Lo anterior se combina con un factor sociológico. En los últimos años, se ha glorificado a los fundadores como modelos de éxito económico: a su medida se ha acuñado el adjetivo ´visionarios`; se supone que piensan más allá que el común de los mortales y por tanto se les disculpa el haber abandonado sus estudios en universidades que años después les recibirán como héroes (a cambio de generosas donaciones). Ha habido incluso teorizaciones acerca de la idoneidad del modelo: dar más poder a los fundadores, personas dotadas de una perspectiva y menos a los inversores, fatalmente cortoplacistas.
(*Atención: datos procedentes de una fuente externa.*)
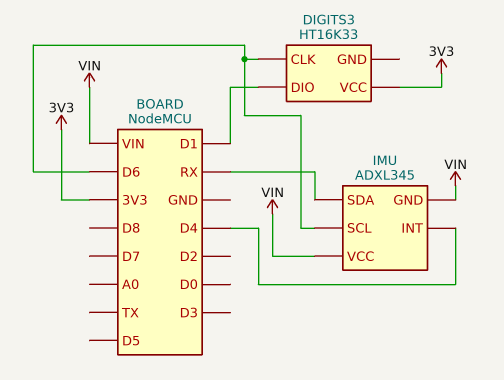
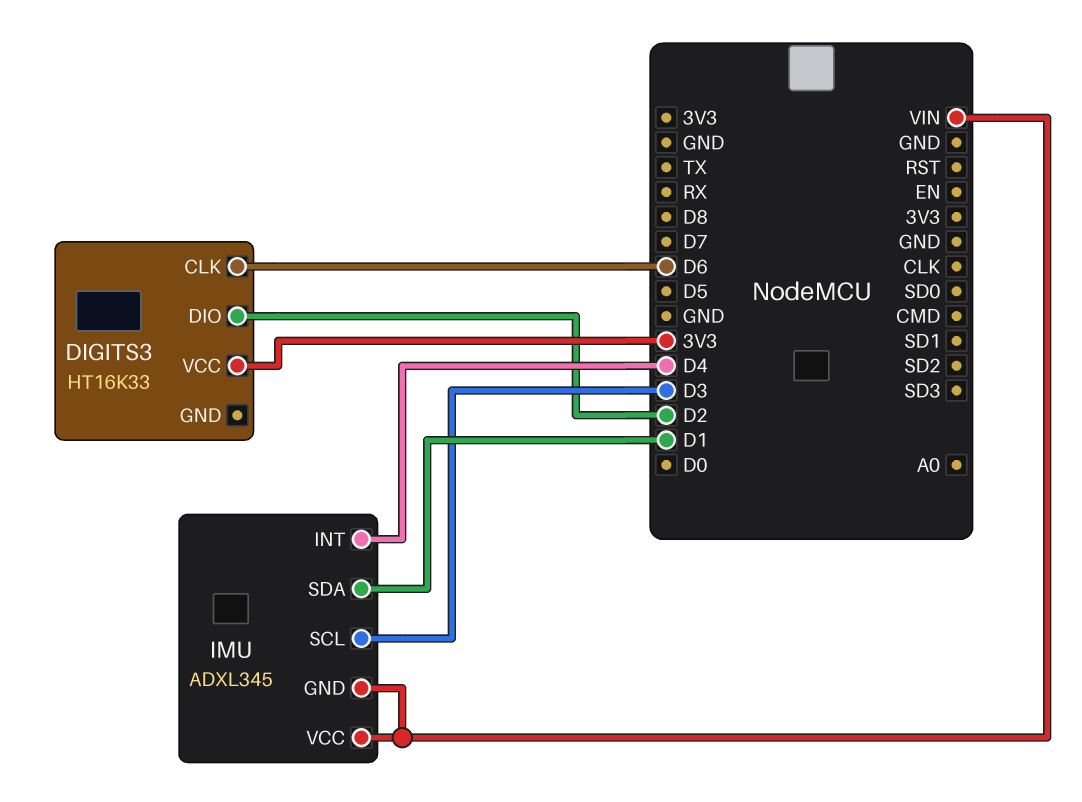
DIGITS3 pin DIO: D1 -> D2
IMU pin SCL: D6 -> D3
IMU pin SDA: RX -> D1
Con toda naturalidad, el fenómeno ha coincidido con salidas a bolsa explosivas y repetidos años de vacas gordas, nutridos por el vuelco de las sociedades a una digitalización competitiva. Una parte importante de los inversores de la escuela clásica – por no hablar de los recién llegados – han estado predispuestos a sacrificar su influencia a cambio de impresionantes subidas de las acciones: no quedarse fuera de la next big thing, ha sido la consigna que, curiosamente, hoy rige para el metaverso: incluso los escépticos sobre esta noción han saltado como resortes cuando Zuckerberg pronunció la palabra mágica; no han invertido tanto como él, pero no quieren que nadie les aplique la etiqueta usual en Estados Unidos: FOMO (fear of missing out).

No sería justo reducir la cuestión a una crítica personalizada. El barro de esas lluvias salpica a inversores de postín. Dentro de no mucho tiempo saldrá algún libro que desvele al público por qué un tipo errático como Elon Musk ha conseguido financiación ajena para una operación notoriamente alocada como la compra de Twitter. Pueden ser entretenidos, cuando se conozcan, los pormenores de por qué los experimentados mentores de Sequoia (entre otras firmas de inversión) se han dejado embaucar por un apóstol de las criptomonedas residente en Bahamas.

Hay que admitir que Zuckerberg es alguien alejado del mitómano Musk o del aventurero Backman-Fried. En todo caso, la gobernanza es un tema que gana protagonismo como criterio de valoración. En realidad, los cambios en la dirección de las empresas no son pacíficos: suelen pasar por batallas entre fundadores, algo que en Facebook/Meta ocurrió en sus primeros años, pero actualmente Zuckerberg lo acapara todo. Si sus apuestas despiertan recelo entre los inversores, poco pueden hacer, salvo patalear.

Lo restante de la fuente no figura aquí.